This dramatic increase in throughput allowed Microcom modems to remain somewhat competitive with models from other companies that were otherwise nominally much faster. For instance, Microcom generally produced 1200 and 2400 bit/s modems using commodity parts, while companies like USRobotics and Telebit offered models with speeds up to 19200 bit/s.

However, this improvement in performance was only available if modems on both ends supported MNP. That made the system only really attractive for sites installing the modems at both ends of the links; for dial-up services like bulletin board systems (BBS) there was no compelling reason to use a Microcom device when the end-user was unlikely to have one. Even in the cases where the user was in control of both ends of the link, Microcom's proprietary modems were less interesting than models from other companies that offered much higher real-world throughputs.

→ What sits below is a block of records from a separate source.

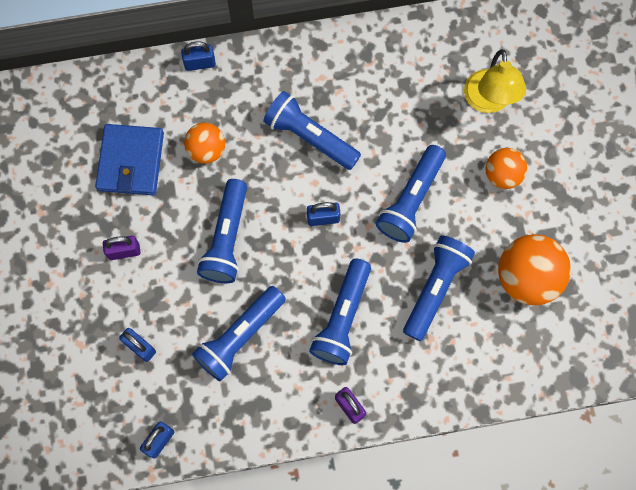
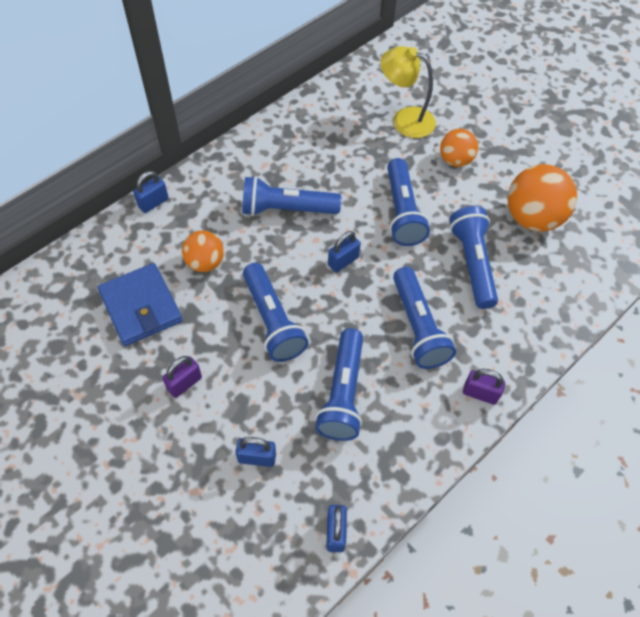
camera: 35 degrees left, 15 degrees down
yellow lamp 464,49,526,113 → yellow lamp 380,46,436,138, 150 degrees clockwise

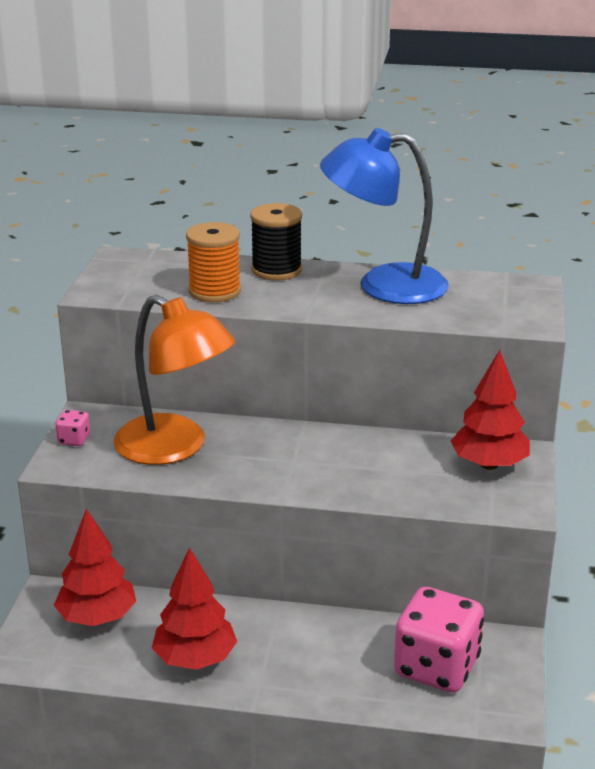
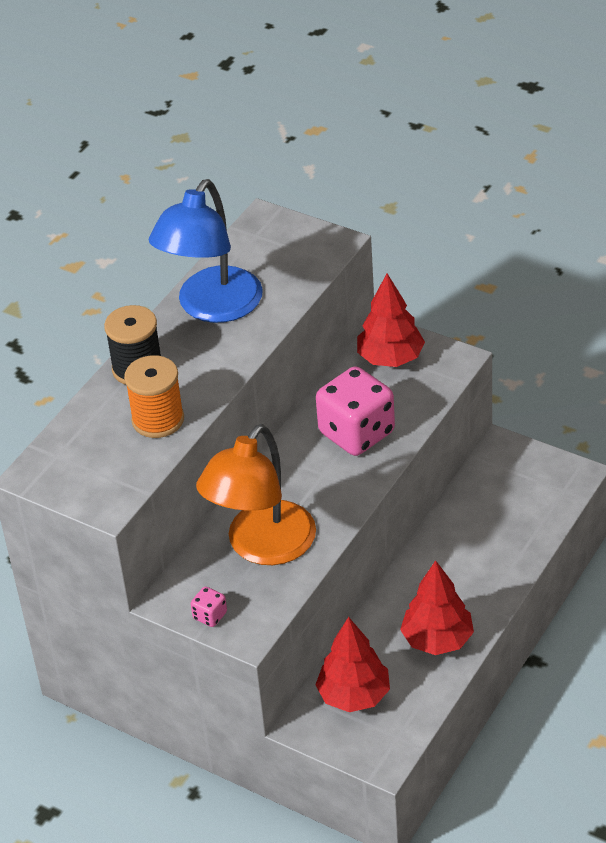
camera: 65 degrees left, 15 degrees up
orange lamp 113,295,235,465 → orange lamp 196,424,316,565, 150 degrees clockwise
pink dice 394,587,484,692 → pink dice 316,366,395,456, moved

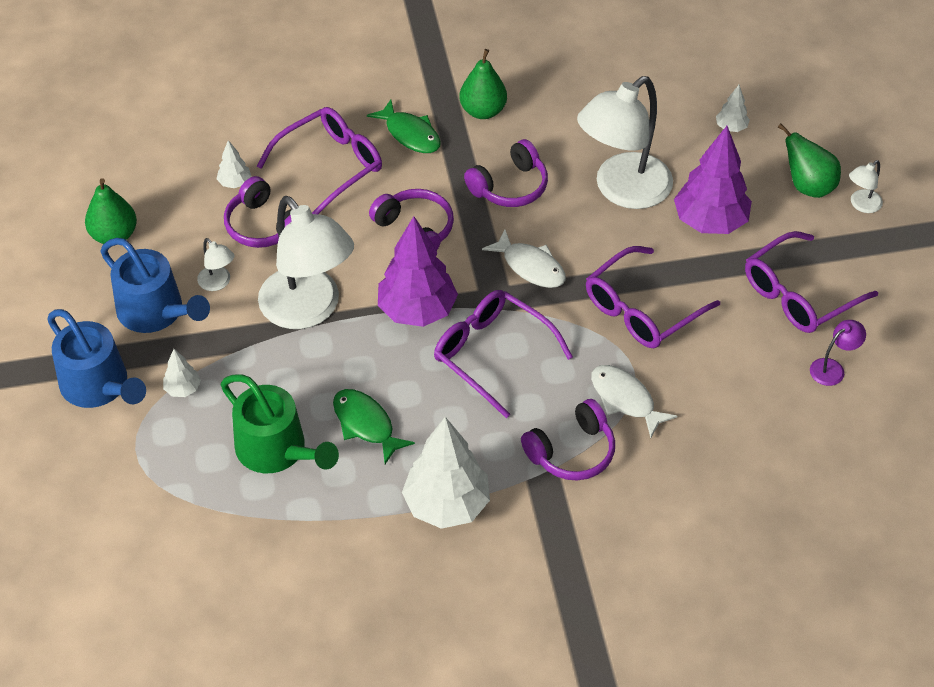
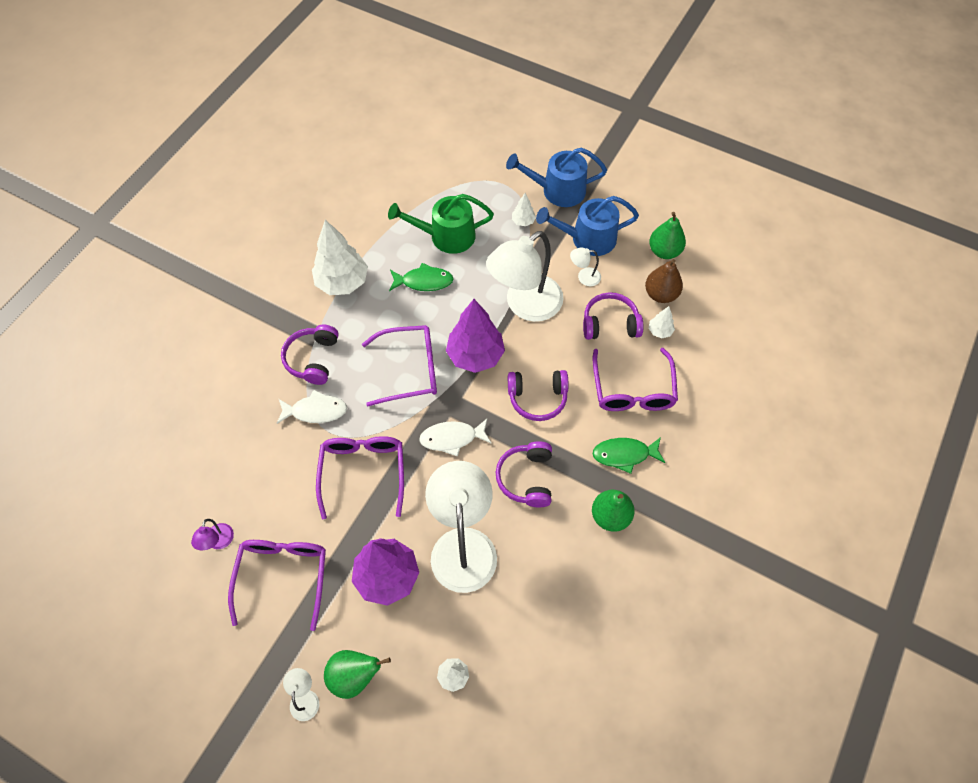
camera: 130 degrees right, 10 degrees up
white lamp 258,196,354,329 → white lamp 486,231,564,322, 45 degrees counterclockwise
- → brown pear 645,259,683,303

In order to create a market for Microcom modems, starting with MNP 5, they took the radical step of licensing the entire MNP suite for free. The idea was that this would dramatically increase the number of modems with MNP installed, making Microcom modems more attractive. Moreover, newer standards with improved performance would offer even better performance when there was a Microcom modem at both ends of the link.

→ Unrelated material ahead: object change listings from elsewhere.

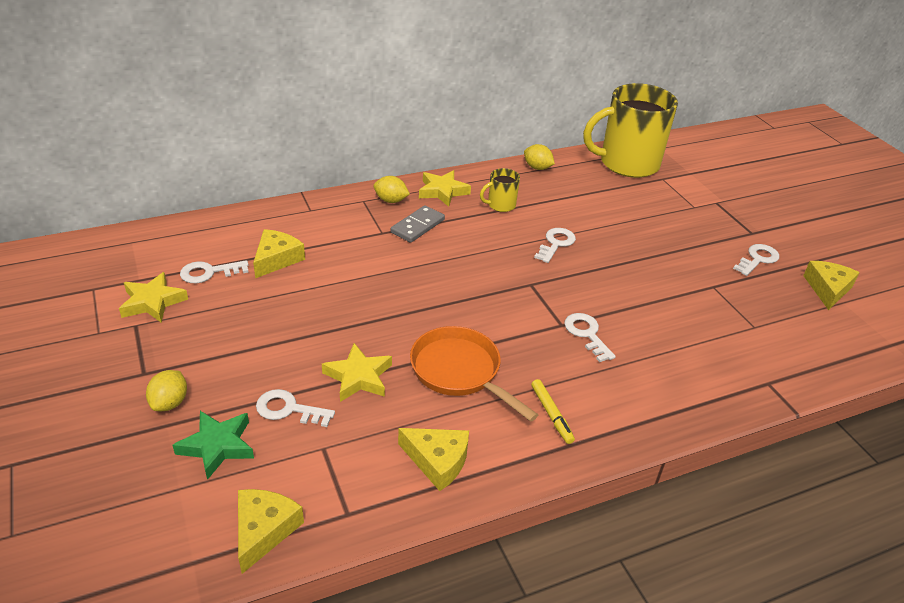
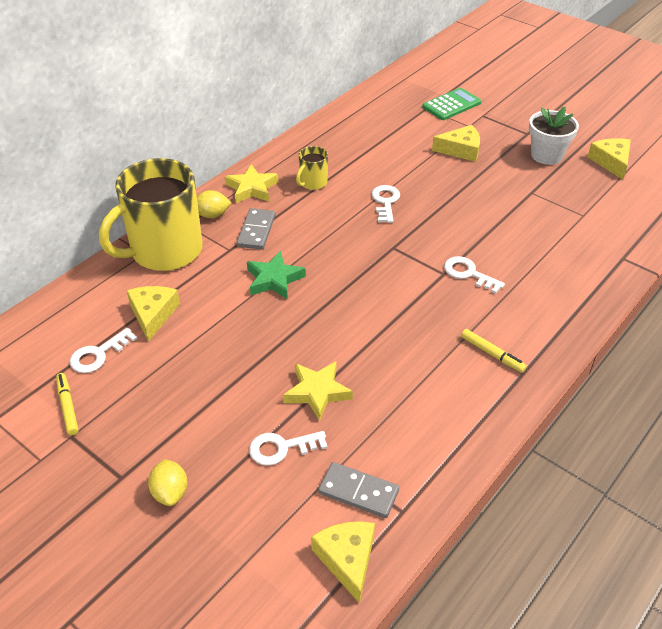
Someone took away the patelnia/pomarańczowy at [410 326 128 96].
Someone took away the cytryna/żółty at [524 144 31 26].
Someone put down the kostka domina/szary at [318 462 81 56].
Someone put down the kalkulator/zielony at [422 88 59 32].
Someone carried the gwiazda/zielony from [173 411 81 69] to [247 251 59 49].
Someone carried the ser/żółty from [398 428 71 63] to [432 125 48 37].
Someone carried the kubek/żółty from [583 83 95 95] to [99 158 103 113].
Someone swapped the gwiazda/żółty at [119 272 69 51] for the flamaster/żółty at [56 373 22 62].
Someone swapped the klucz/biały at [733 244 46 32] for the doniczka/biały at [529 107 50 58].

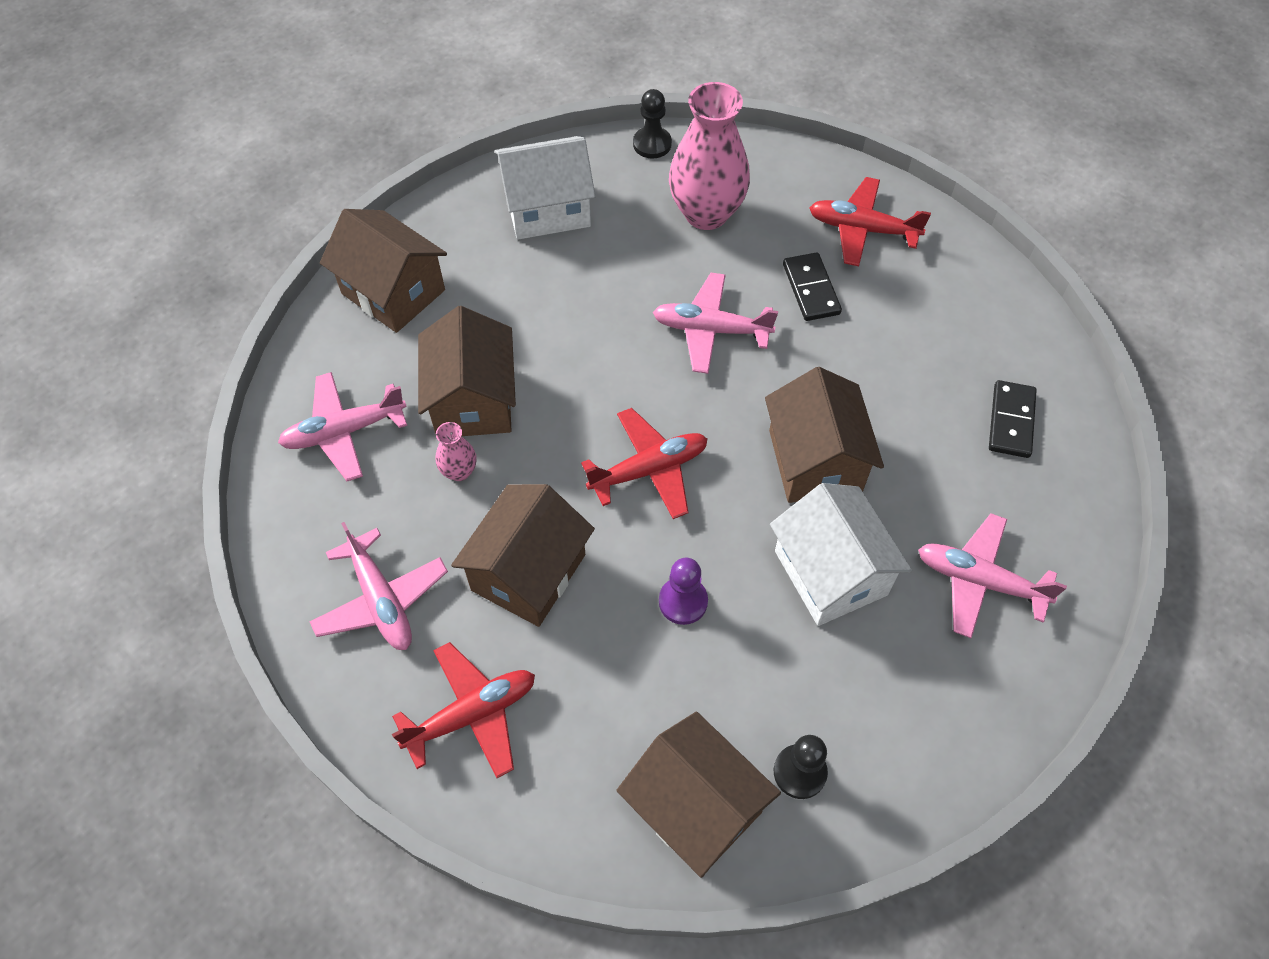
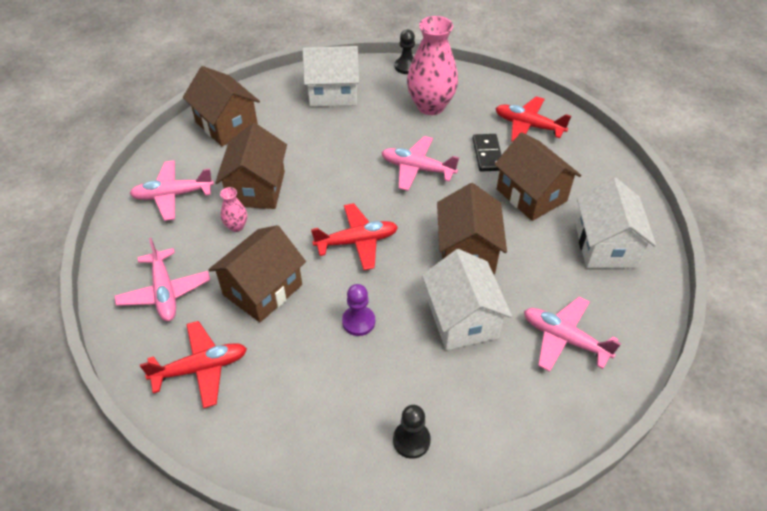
Someone carried the domek/brązowy from [616 711 165 167] to [494 132 87 89].
Someone swapped the kostka domina/czarny at [989 380 48 78] for the domek/biały at [576 178 80 90].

This plan backfired. The introduction of the greatly improved LAPM compression system in the V.42bis standard outpaced Microcom's own advancements, diluting the value of a "real" Microcom model almost to zero. Using V.42bis and commodity parts, a huge number of low-cost modems with even better performance that Microcom's were soon available. Although Microcom continued to introduce newer standards, they were largely ignored, and Microcom stopped being a force in the market.

===MNP 6===

The introduction of the V.32 led to a number of standard 9600 bit/s modems, almost all of which offered MNP 5. To further differentiate themselves from what was becoming a commodity market (although not truly so until the introduction of the V.32bis SupraFAXModem 14400 in 1991), Microcom created MNP 6.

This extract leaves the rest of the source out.